Whether to speak out or stay hidden has long been a quandary for the millions of undocumented immigrants in the United States. The court ruling on Thursday is amplifying that angst as immigrants wonder how aggressively they can push for change, or just lead normal lives, when one wrong move could mean a one-way trip to the country they left.
“It’s hard for the community,” Eliana Fernandez said. “They were thinking their life was going to be different, they could come out of the shadows, but now it’s like, ‘Sorry.’”
Ms. Fernandez, 28, is an immigrant from Ecuador and a case manager for Make the Road New York, an advocacy group. On Friday, she attended a protest in Lower Manhattan against the deadlocked court’s ruling.
“When you have a lot at stake,” Ms. Fernandez said, “it takes a lot of guts to go out and say, ‘I’m undocumented.’”
For younger immigrants, who grew up as states like Arizona were enacting hard-edge policies to crack down on illegal immigration, visibility remains the best strategy. They say that stepping out of the shadows and speaking publicly is a way to humanize their plight and counter the arguments that they are dangerous or a drain on the United States.
It was the strategy that activists used four years ago to persuade the Obama administration to allow young people without documents to live and work legally in the country if they met certain age restrictions and had lived continuously in the United States for at least five years when the program took effect.
“I can’t sit in silence,” said Ms. Ruiz, 31, who is the president of the Arizona Dream Act Coalition, a group that campaigns for immigrants’ rights and education, and the mother of three children born in the United States.
“Politicians don’t have our backs, so I have to fight,” she said. “This is my life.”

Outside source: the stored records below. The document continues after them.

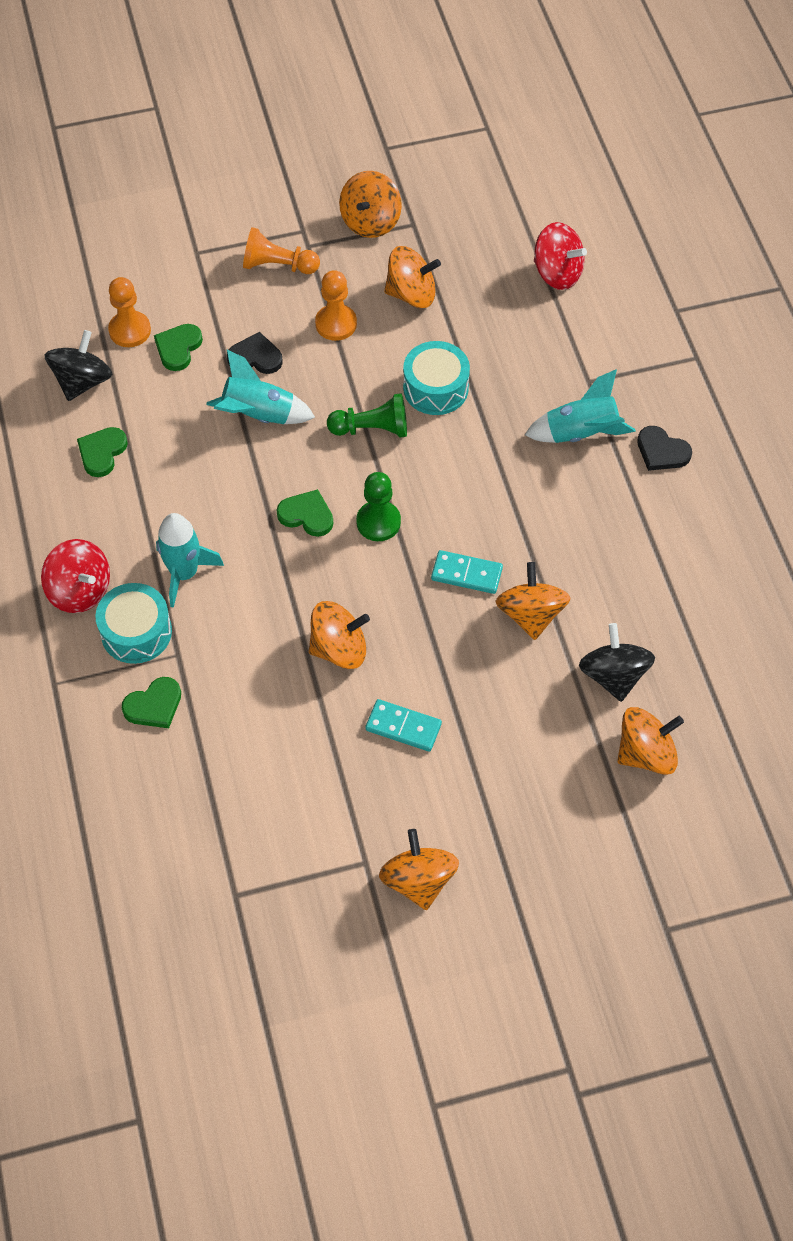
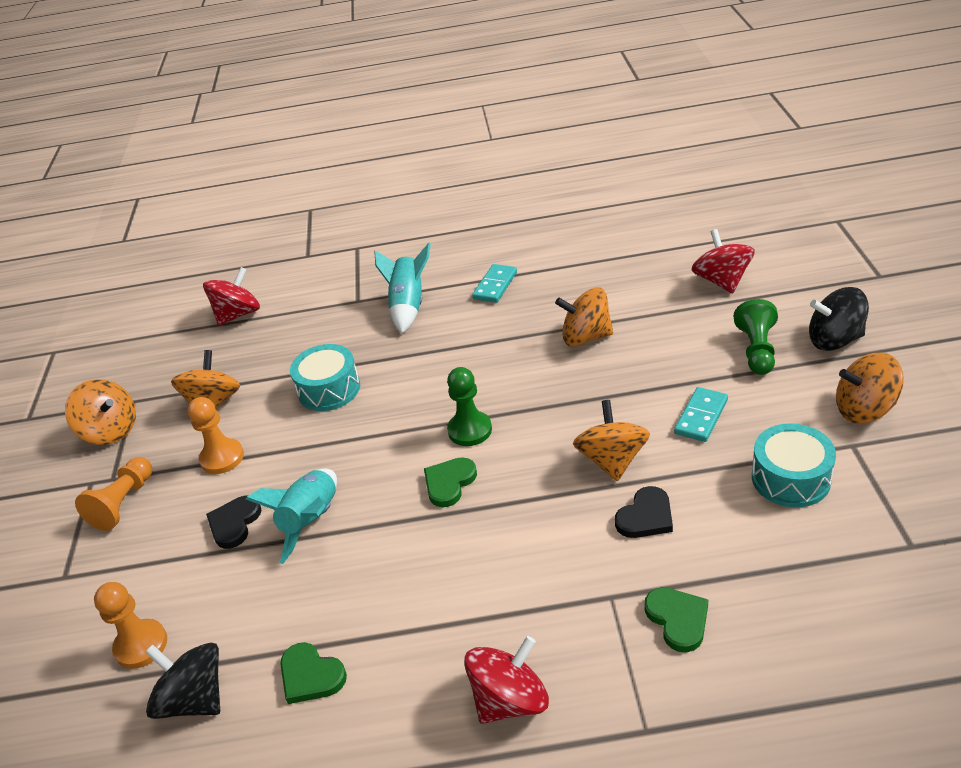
camera: 75 degrees left, 20 degrees down
(136, 632) = (577, 638): turquoise drum -> turquoise drum (790, 478)
(178, 348) = (190, 595): green heart -> none
(184, 573) = (502, 589): turquoise rocket -> none
(372, 429) = (360, 433): green pawn -> green pawn (757, 350)
(466, 574) = (538, 373): turquoise domino -> turquoise domino (495, 285)
(613, 675) = (649, 295): black spinning top -> black spinning top (834, 340)
(646, 753) = (721, 281): orange spinning top -> red spinning top
(661, 451) = (439, 266): black heart -> black heart (646, 516)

For other immigrants, Thursday’s ruling was a stark reminder of the fragility of their situation. The Obama administration would have protected from deportation at least four million parents who are undocumented but whose children are legal residents or American citizens. Now, even though President Obama made clear after the court’s decision that deporting these parents would not be a priority, fear lingers and a presidential campaign looms.